La réponse de Cavalieri était techniquement la meilleure de toutes puisqu’il apportait, comme le fait observer Marie[2], la solution de difficultés qui avaient arrêté Guldin. Philosophiquement elle eût été satisfaisante si Cavalieri s’était borné à confronter avec les objections de Guldin la clarté intrinsèque de ses propres principes. Malheureusement, il n’a pas résisté à la tentation de se placer, lui aussi, sur le terrain de l’imagination vulgaire, sans prendre garde que la grossièreté et l’inexactitude évidente des comparaisons auraient nécessairement pour effet de faire suspecter la légitimité du calcul des indivisibles. Si l’on nous dit que les surfaces sont comme dés toiles formées de fils parallèles, les solides comme des livres formés de feuilles parallèles[3], comment n’apercevrions-nous pas que l’on contredit deux fois à la réalité en dépouillant ces fils ou ces feuilles de leur épaisseur, et d’autre part en en réunissant une infinité dans une portion finie de l’espace ?

Les difficultés que nous soulèverions ainsi n’atteindraient pourtant pas la vraie pensée de Cavalieri ; Cavalieri a toujours repoussé l’interprétation dogmatique du calcul des indivisibles, où la totalité des plans serait identifiée sans réserve au solide.

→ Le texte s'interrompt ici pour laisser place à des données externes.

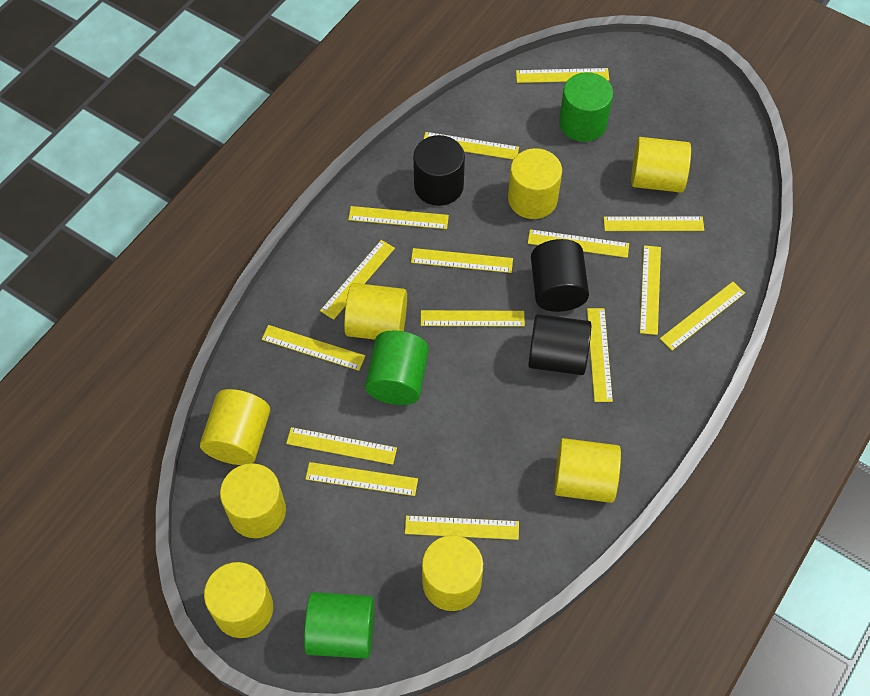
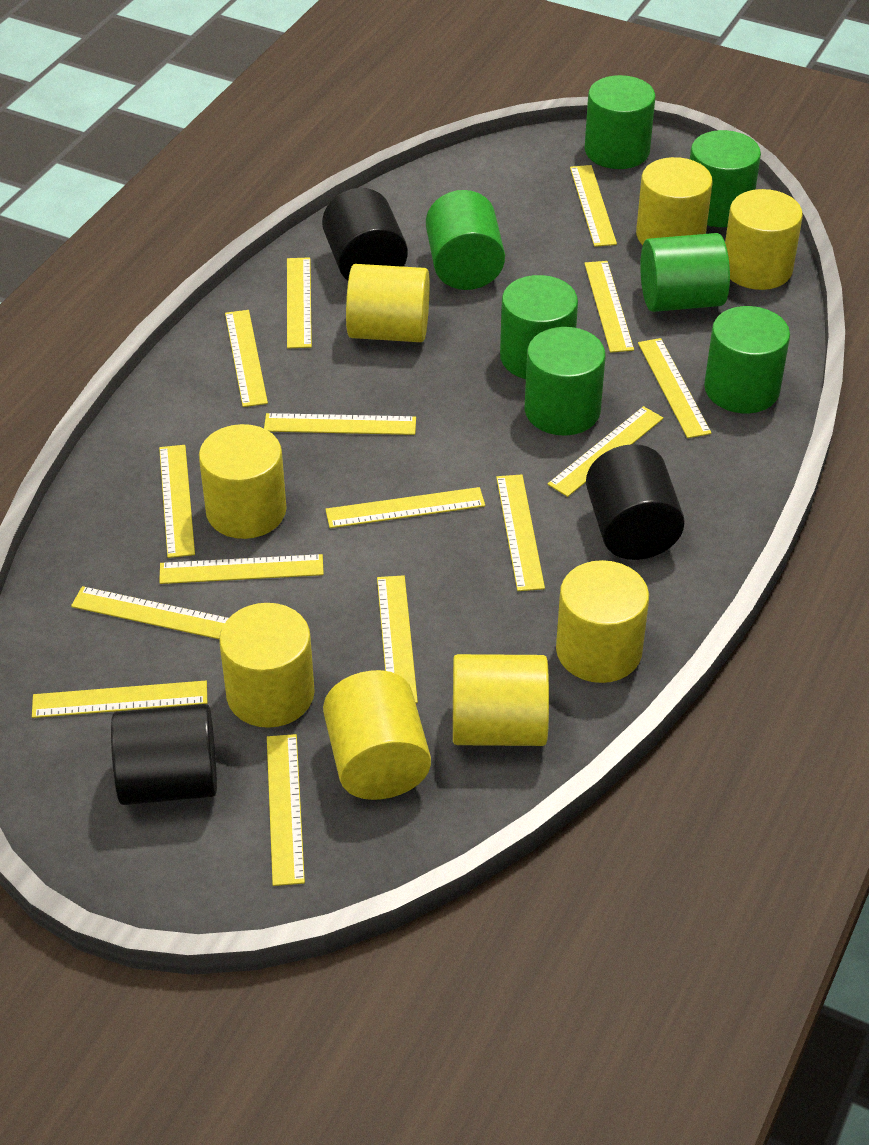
green cylinder: 3 -> 7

La représentation de l’infinité des indivisibles est, pratiquement, pour la technique de la géométrie, équivalente à la représentation du continu ; mais, si l’on insiste, si l’on prétend qu’il y a autre chose dans le continu que dans la somme des indivisibles, il suffira, pour résoudre la difficulté, de passer du point de vue statique au point de vue dynamique, comme Souvey venait déjà de le faire dans son Tractatus de Curvi et recti proportione (1630)[4] que l’on considère le mouvement par lequel une ligne droite tourne autour d’une de ses extrémités, on aura pour chaque instant du temps la description d’un point de la circonférence, pour la totalité des instants la totalité des

  1. Voir dans la seconde partie de la Centrobarytica publiée en 1642, les pages 340-342.
  2. Op. cit., IV, 70.
  3. Exercitationes geometricæ sex (1647), IV et V, p. 3-4.
  4. Voir la page de Souvey, citée par Vivanti dans Il concetto d’infinitesimo, Mantova, 1894, p. 92-93.